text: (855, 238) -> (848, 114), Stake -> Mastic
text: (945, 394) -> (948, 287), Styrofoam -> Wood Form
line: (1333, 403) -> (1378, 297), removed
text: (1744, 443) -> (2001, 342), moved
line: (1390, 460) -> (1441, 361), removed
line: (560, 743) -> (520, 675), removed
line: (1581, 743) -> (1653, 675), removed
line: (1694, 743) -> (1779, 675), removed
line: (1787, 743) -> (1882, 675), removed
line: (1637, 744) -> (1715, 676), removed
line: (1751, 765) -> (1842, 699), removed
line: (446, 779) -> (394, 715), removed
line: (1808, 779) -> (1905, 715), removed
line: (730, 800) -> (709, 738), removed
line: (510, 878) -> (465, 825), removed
···
EXERCISE DIRECTIONS | Produce a faithful copy of all the material above.

TASK OUTPUT |
text: (855, 238) -> (848, 114), Stake -> Mastic
text: (945, 394) -> (948, 287), Styrofoam -> Wood Form
line: (1333, 403) -> (1378, 297), removed
text: (1744, 443) -> (2001, 342), moved
line: (1390, 460) -> (1441, 361), removed
line: (560, 743) -> (520, 675), removed
line: (1581, 743) -> (1653, 675), removed
line: (1694, 743) -> (1779, 675), removed
line: (1787, 743) -> (1882, 675), removed
line: (1637, 744) -> (1715, 676), removed
line: (1751, 765) -> (1842, 699), removed
line: (446, 779) -> (394, 715), removed
line: (1808, 779) -> (1905, 715), removed
line: (730, 800) -> (709, 738), removed
line: (510, 878) -> (465, 825), removed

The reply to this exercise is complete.